In the simulations I didn't get that much hard switching but while coming to the hardware(PCB) in which it is more. So that the hard switching will effect on the MOSFET and it will get hot and will burned the MOSFET. So, How can I get back from the hard switching into the soft switching (ZVS).

A few approaches are viable, such as using a resonant topology (LLC or phase shift bridge converter) or using better FET technology which mitigates the dissipation from hard switching (like GaN FETs).

Oh, this circuit again...

If you built it properly, then it should be switching with ZVS, even if the FET is not optimal. What makes you think there are excessive switching losses? Do you have any scope waveforms to show?

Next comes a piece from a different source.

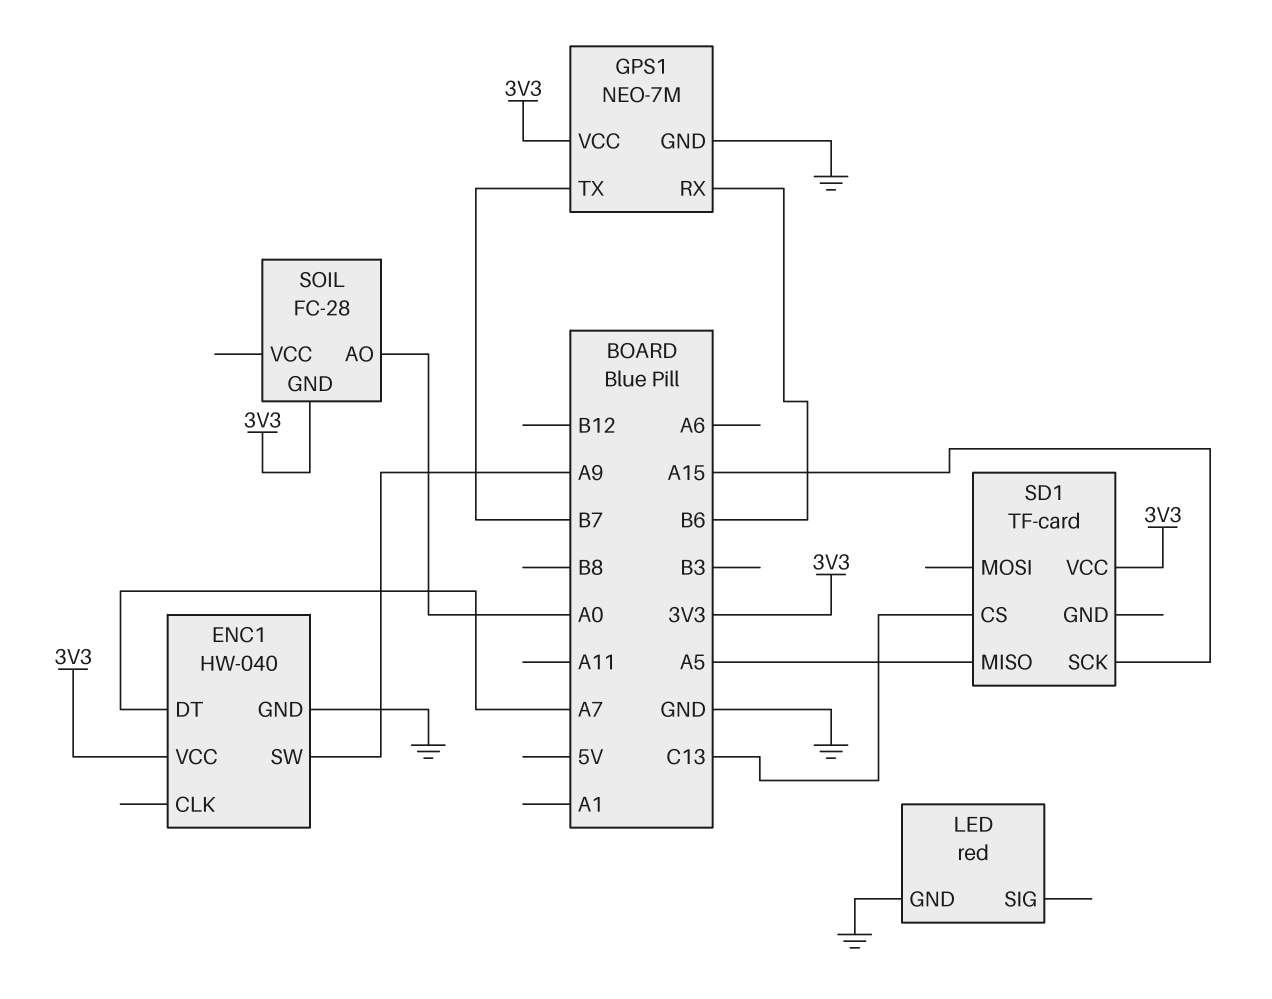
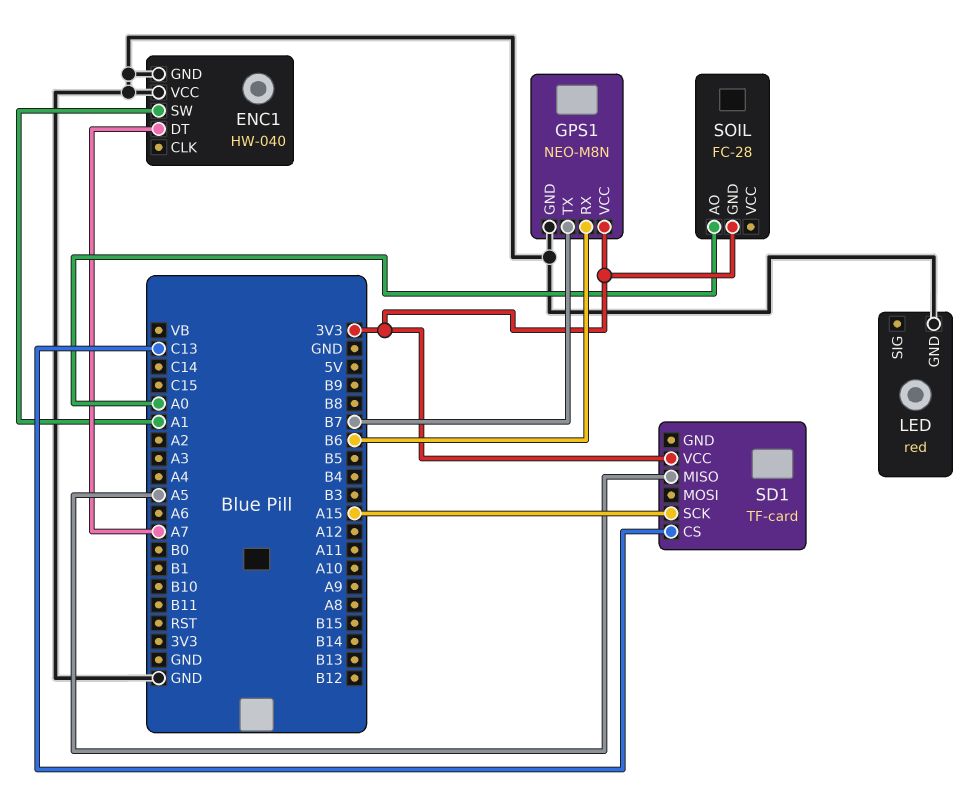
ENC1 pin SW: A9 -> A1
ENC1 pin VCC: 3V3 -> GND
GPS1: NEO-7M -> NEO-M8N

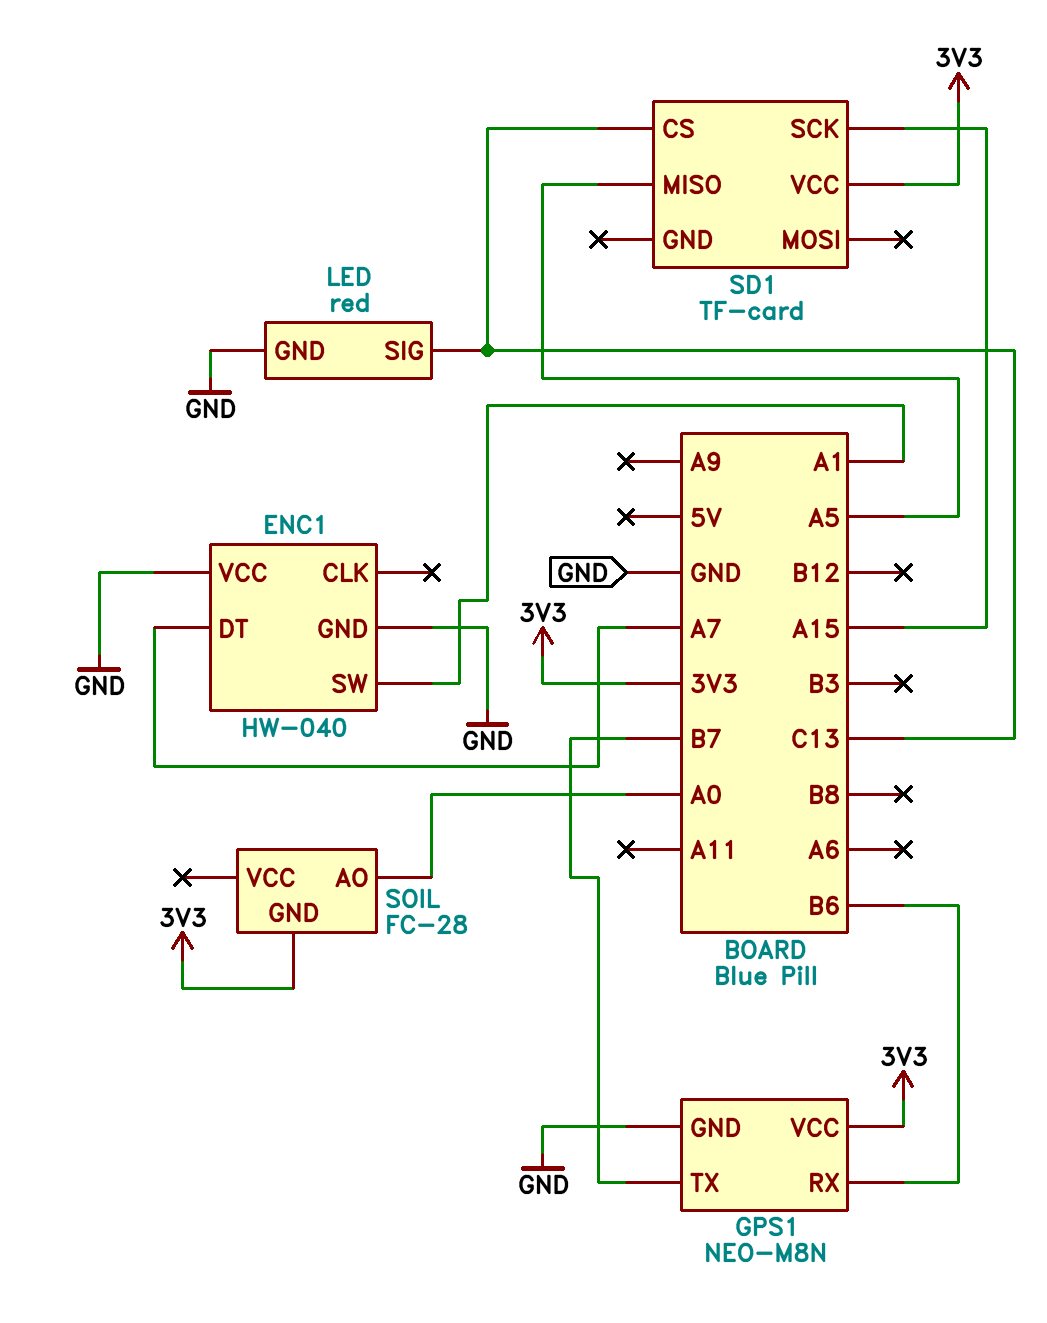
LED pin SIG: none -> C13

If you built it properly, then it should be switching with ZVS
Should it? There are several prerequisites, I think. Component dimensioning, drive waveform...

Right, proper pulse timings goes with my criterion for "built properly."

I believe his circuit fits into the SRPS topology, so it should be driven with a near-constant off time, and variable on time, so duty cycle will vary with line/load conditions. If the FET off time is too short, you won't get ZVS, and if it's too long you'll get conduction of the FET body diode, which will also increase losses.

I have another problem is that, when I am working on the Vin-20V, Load Resistance-15ohm. Then the Vin come down to 15V or 16V and at the input current Iin-0.6A. Then the MOSFET getting too much hot.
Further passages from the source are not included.